Automated export from Cumulus
- Java 11
- Maven 3
The purpose of this application is to extract metadata for a given image collection from the Cumulus image application at the Royal Danish Library and produce XML, directly usable for indexing into Solr. See ds-solr for Solr setup.
The exporter requires a YAML-config stating Cumulus server, userid, password etc.
Either take the pre-filled configuration from the Digisam Confluence at
Teknisk dokumentation/Confs/Backend/ds-cumulus-export.yml
or
copy src/main/conf/ds-cumulus-export.yml
to user.home
and fill in the missing values.
In the latter case, you have to contact a KB-developer on the Digisam-project for the credentials.
The exporter also requires a mapping file, which describes which Cumulus fields should
be converted to which Solr fields: Copy src/main/conf/ds-cumulus-export-default-mapping.yml
to user.home
. This file does not need to be adjusted.
(the location of the config file will be made flexible at a later point)
This project requires Cumulus JAVA SDK. See the section "Installing cumulus API" at the bottom of this README.
When the config files are copied and the Cumulus API is installed,
ds-cumulus-export
can be build with the standard
mvn package
After build has been completed, there should be a tar-archive intended for deployment in the target
-folder.
In order to use the application, the archive must be unpacked:
tar -xf target/cumulus-export-0.1-SNAPSHOT-distribution.tar.gz -C target/
After building & deploying, an export can be activated with
target/cumulus-export-0.1-SNAPSHOT/bin/cumulus-export.sh
which will produce an XML-file. If using the configuration from Confluence, the
file will be named indexThisInSolr.xml
and be in the current folder. This file is intended for
indexing into Solr. See the README for ds-solr
for details.
The log-file is located in user.home/logs/ds-cumulus-export.log
For debugging of metadata and future changes to the mapping of fields, the project has a tool for providing statistics of Cumulus records: Extract the tar, as described above, and run
target/cumulus-export-0.1-SNAPSHOT/bin/cumulus-stats.sh > stats.log
This will produce the file stats.log
. Note that it will update the file for every 1000 records,
so when the full run has finished, only the latest statistics-dump (the one at the end of the
file) should be used.
The parent-pom for this project has forbiddenapis,
enabled, which checks for Java methods that are unsafe to use. One very common mistake is to use a
Locale-dependent API without specifying a Locale, e.g. writing String.format("%.1f", 0.999)

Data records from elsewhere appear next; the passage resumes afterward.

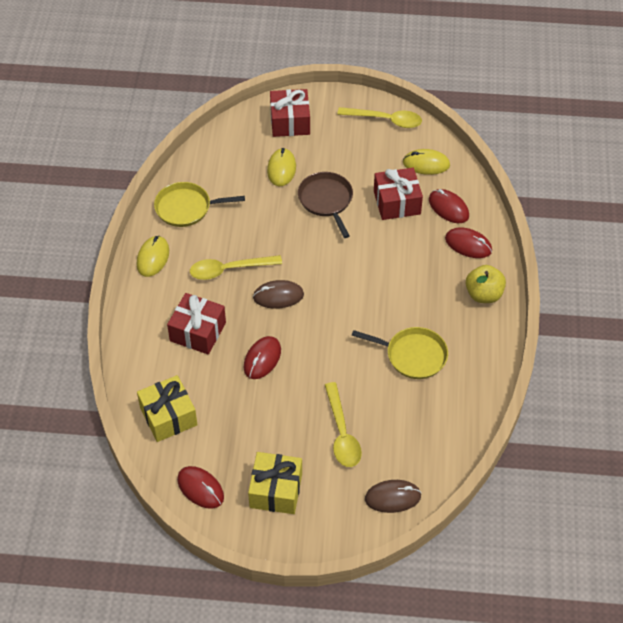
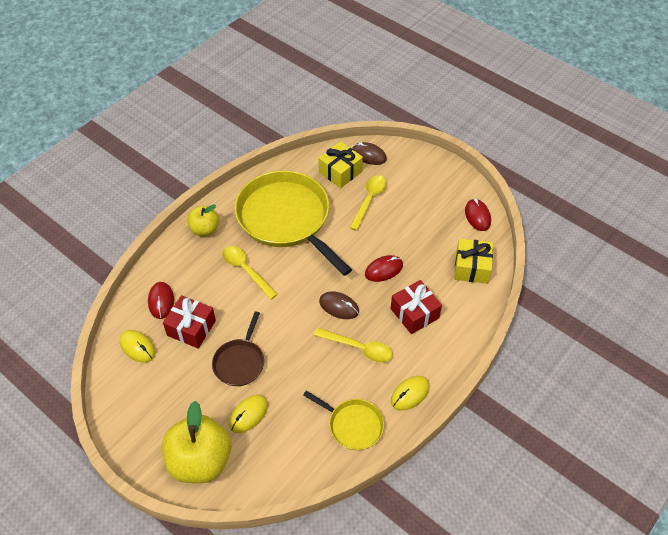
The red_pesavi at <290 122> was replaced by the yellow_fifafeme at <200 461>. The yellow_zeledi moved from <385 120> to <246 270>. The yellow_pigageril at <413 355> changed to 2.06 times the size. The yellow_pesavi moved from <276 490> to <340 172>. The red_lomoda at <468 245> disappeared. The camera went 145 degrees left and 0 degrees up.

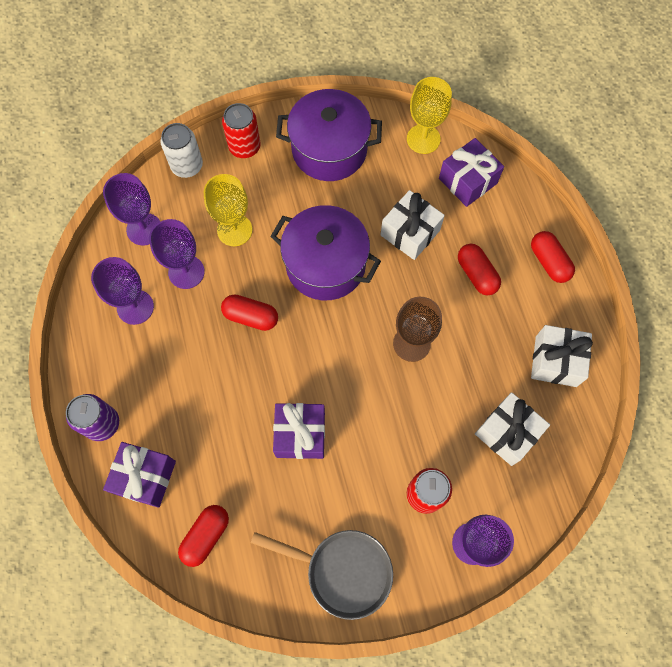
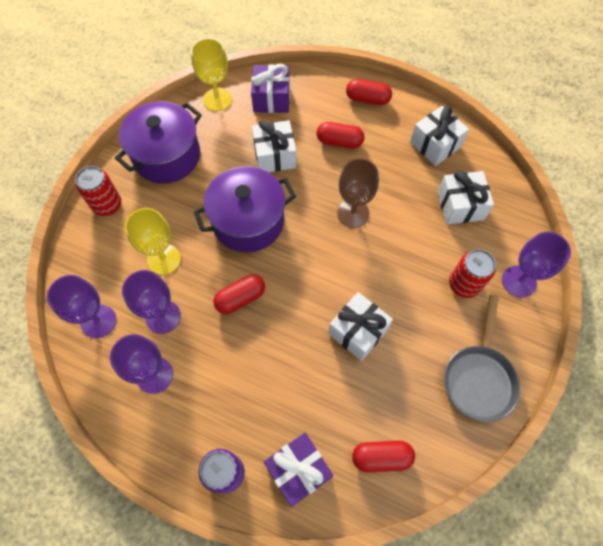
The purple_pesavi at <300 434> became the white_pesavi at <358 331>. The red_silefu at <206 536> turned 75 degrees counterclockwise. The grey_pigageril at <342 571> turned 135 degrees clockwise. The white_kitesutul at <187 166> disappeared. The camera went 50 degrees left and 5 degrees down.

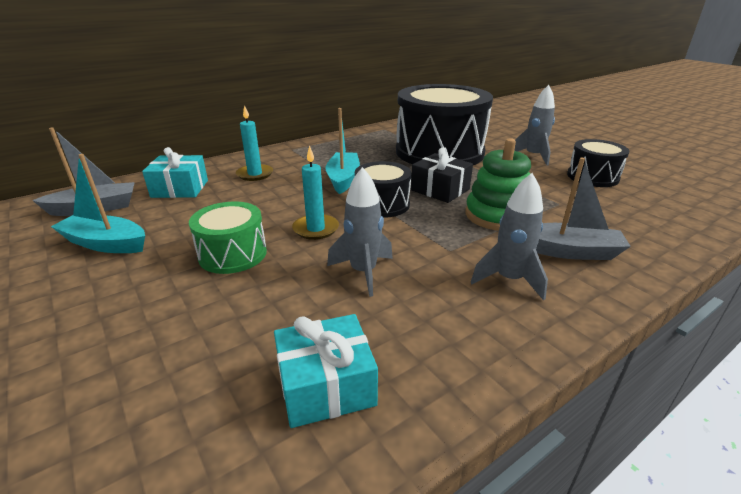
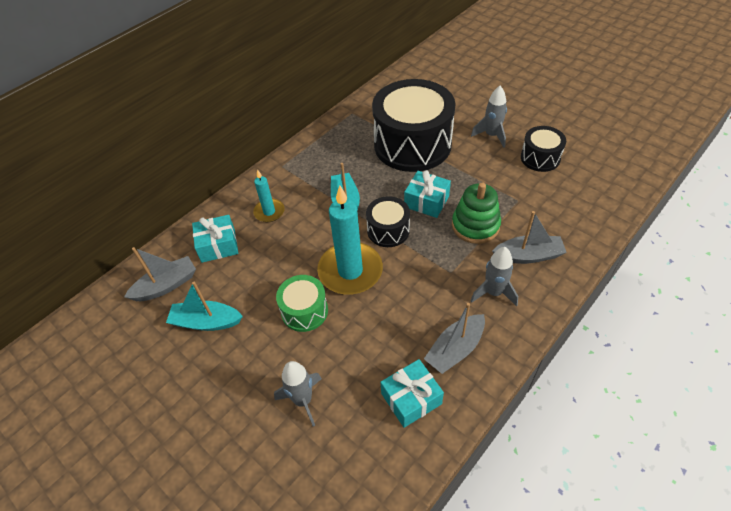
The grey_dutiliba moved from <363 272> to <303 400>. The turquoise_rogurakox at <316 229> changed to 1.89 times the size. The black_pesavi at <440 190> became the turquoise_pesavi at <426 201>. The grey_didoluk at <455 349> appeared. The camera went 10 degrees left and 20 degrees up.

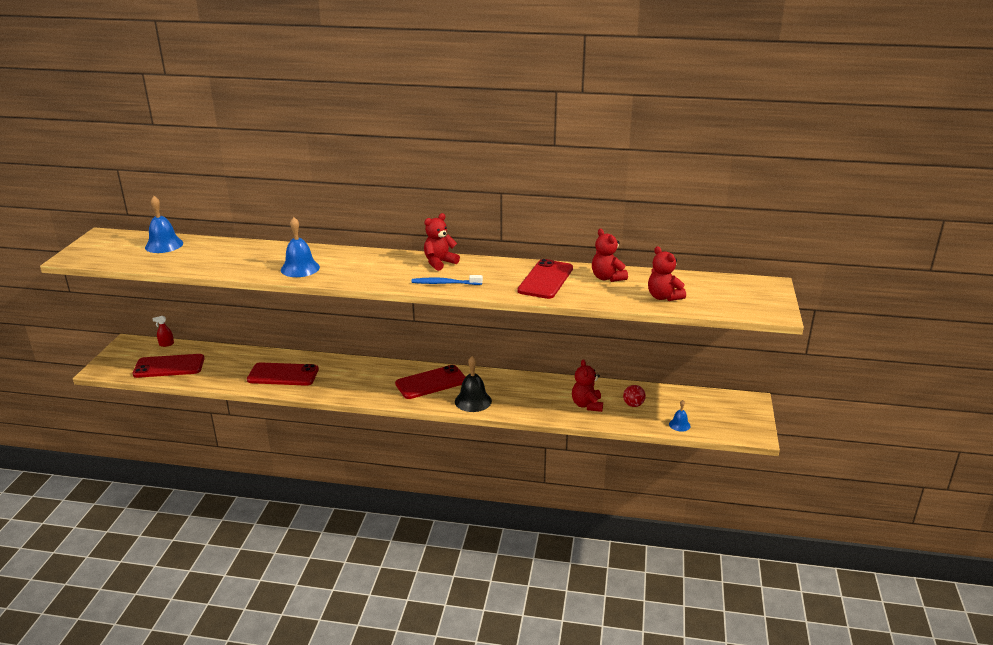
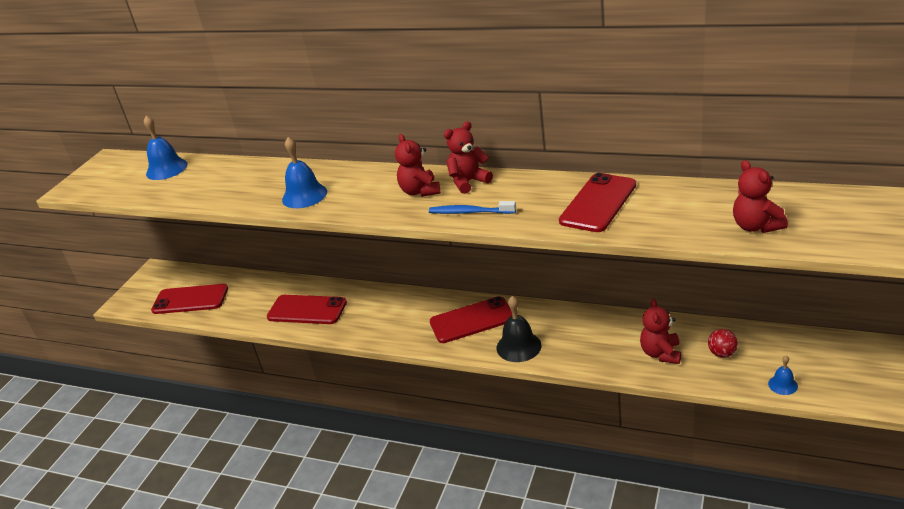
The red_misobe moved from <607 278> to <420 191>. The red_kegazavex at <166 344> disappeared. The camera went 15 degrees right and 5 degrees up.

instead of String.format(Locale.ENGLISH, "%.1f", 1.234);
: The output from the non-Locale
version will depend on the platform it is running on.
It would be nice, as a developer, to be able to run the exporter with
mvn exec:java
but unfortunately it does not (yet) work due to the Cumulus API not being a standard Maven dependency.
Install the Cumulus JAVA SDK by doing the following and accepting the default paths when asked:
wget https://www.attentionfiles.dk/files2go/Cumulus/10.1.3/CJCSDK_1013_Linux.zip
unzip CJCSDK_1013_Linux.zip
chmod 755 CJSDK1013.bin
sudo ./CJSDK1013.bin
sudo chmod -R 755 /usr/local/Cumulus_Java_SDK/
sudo sh -c "echo '/usr/local/Cumulus_Java_SDK/lib' > /etc/ld.so.conf.d/cumulus.conf"
sudo ldconfig